Woher kommt in Zukunft unsere Energie? Diese Frage steht längst weit oben auf der politischen Agenda. Daher werden auch die Energieeinsparung und Energieeffizienz herausragende Rollen spielen. Ein wichtiges Konzept ist die Umwandlung von Abwärme wie z. B aus dem Abgasstrang von Autos in elektrische Energie. Die so genannte Thermoelektrik ist ein Spezialgebiet der Gießener Materialwissenschaftler, die sich im Programm IN-TEG mit der Entwicklung entsprechender neuer Materialien beschäftigen werden.

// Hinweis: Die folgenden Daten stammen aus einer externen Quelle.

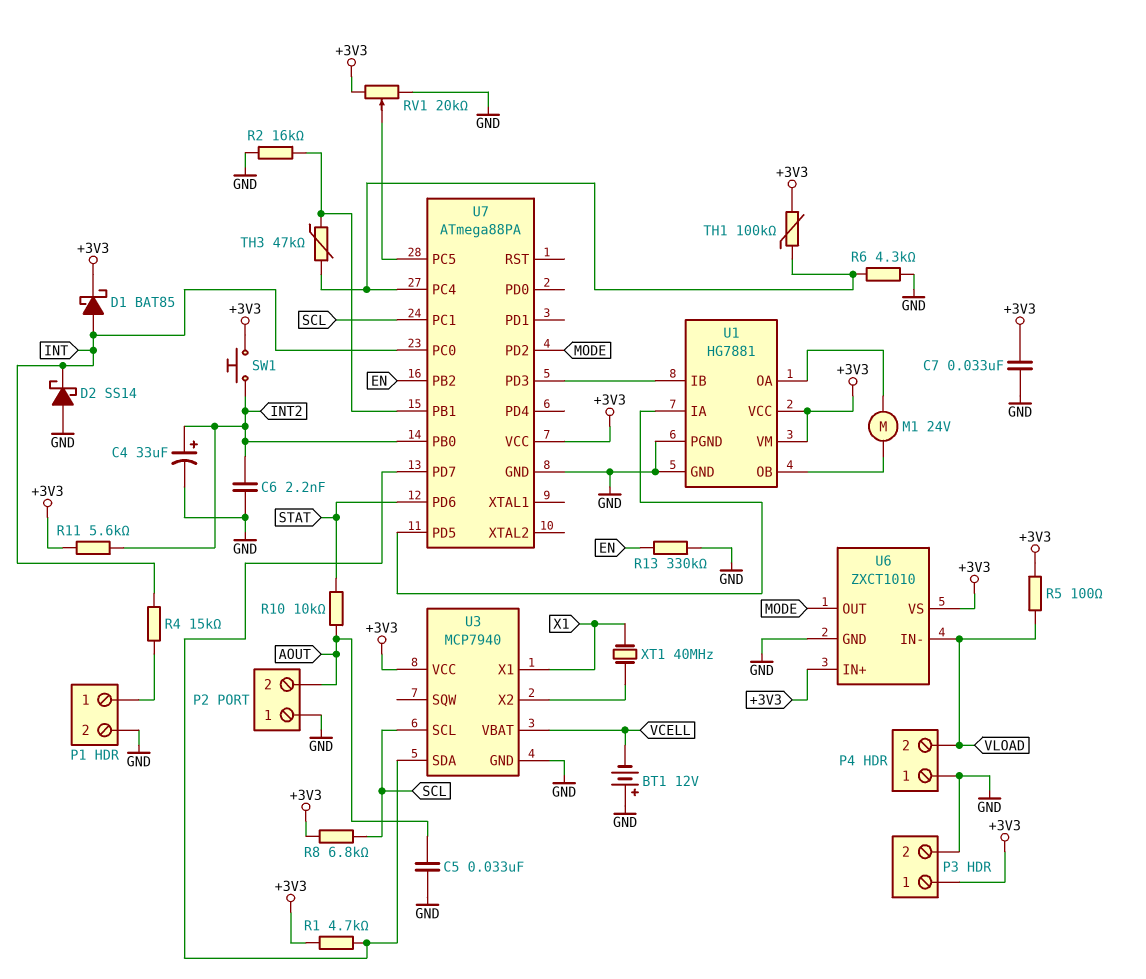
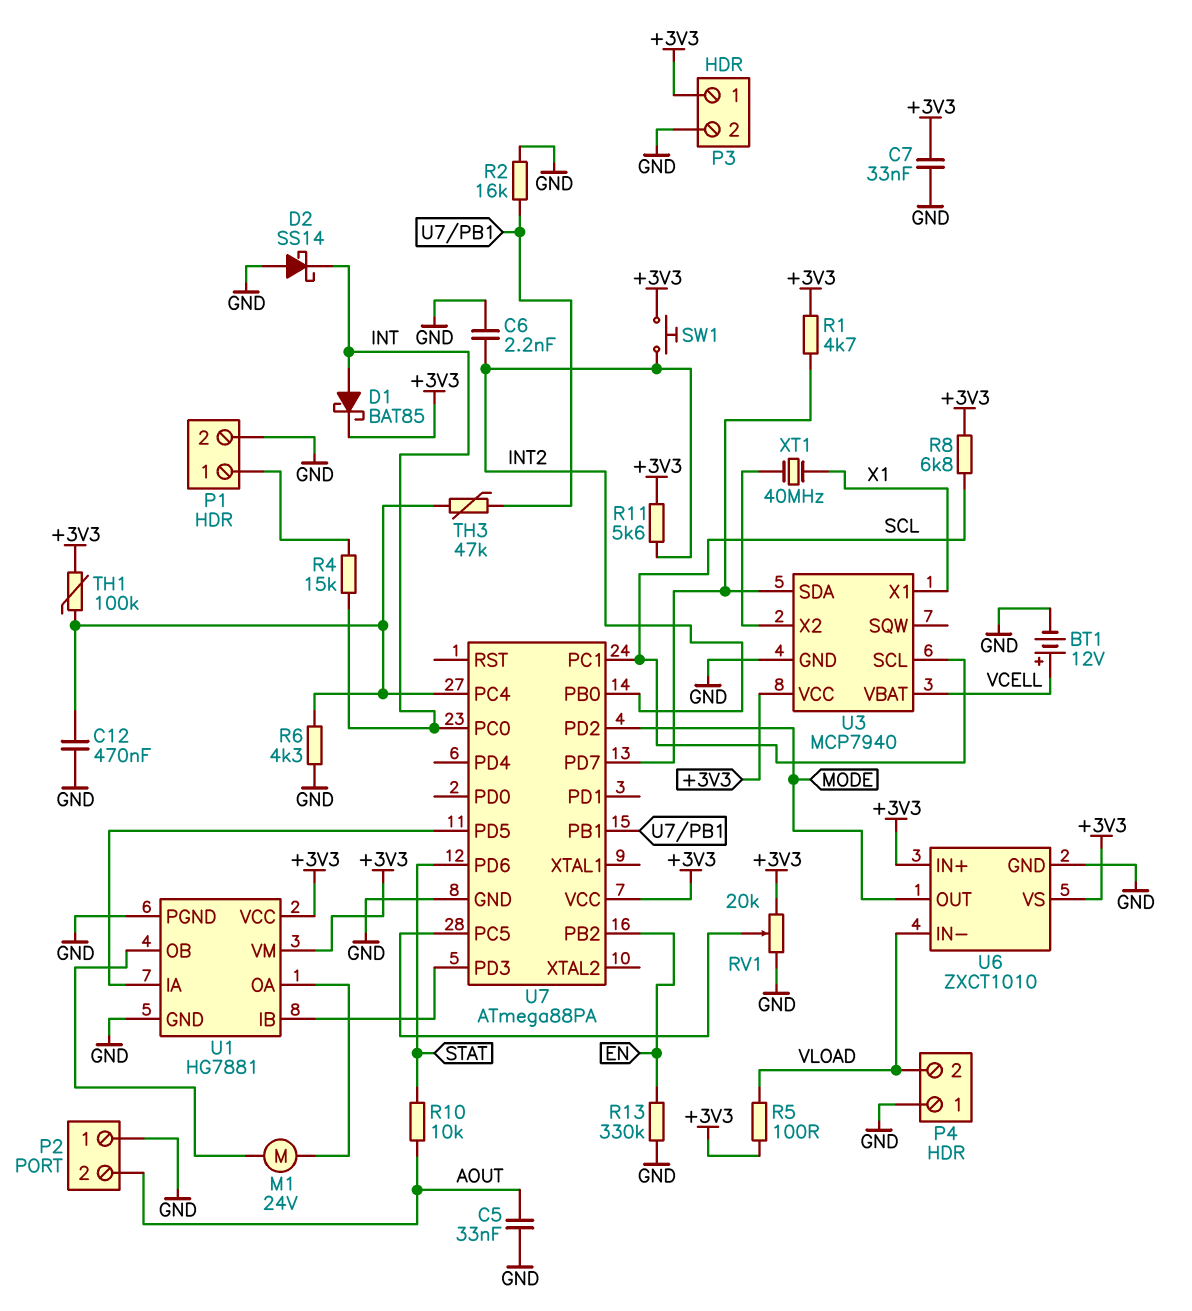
BT1: 12V (plus GND, minus VCELL) -> 12V (plus VCELL, minus GND)
C4: 33uF (plus INT2, minus GND) -> none
C12: none -> 470nF (GND, U7/PC4)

Vereinfacht ausgedrückt liefern Thermoelektrika eine elektrische Spannung, wenn sie einer Temperaturdifferenz ausgesetzt sind. Der Durchbruch der thermoelektrischen Technologie krankt heute in erster Linie an fehlenden Materialien, die eine hinreichend große thermoelektrische Effizienz unter typischen Betriebsbedingungen bieten. Entsprechend widmet sich IN-TEG der Entwicklung neuer Materialien für Thermobatterien größerer Effizienz. Auf dem Weg dahin soll parallel auf Basis bereits existierender Materialien ein thermoelektrisches System für den Auto-Abgasstrang entwickelt werden. Die Gießener Arbeitsgruppe wird sich dazu in erster Linie den Problemen widmen, die für die Langzeitstabilität solcher Systeme wichtig sind.
Das Bundesministerium für Bildung und Forschung (BMBF) investiert insgesamt 5,5 Millionen Euro in das Projekt IN-TEG, davon gehen rund 800.000 Euro an die Materialwissenschaftler der JLU. Die Arbeitsgruppe von Prof. Dr. Jürgen Janek bildet gemeinsam mit sieben Partnern aus Wissenschaft und Industrie ein Forschungs-Konsortium, das aus der BMBF-Ausschreibung "ThermoPower – Strom aus Wärme mit thermoelektrischen Generatoren" hervorging.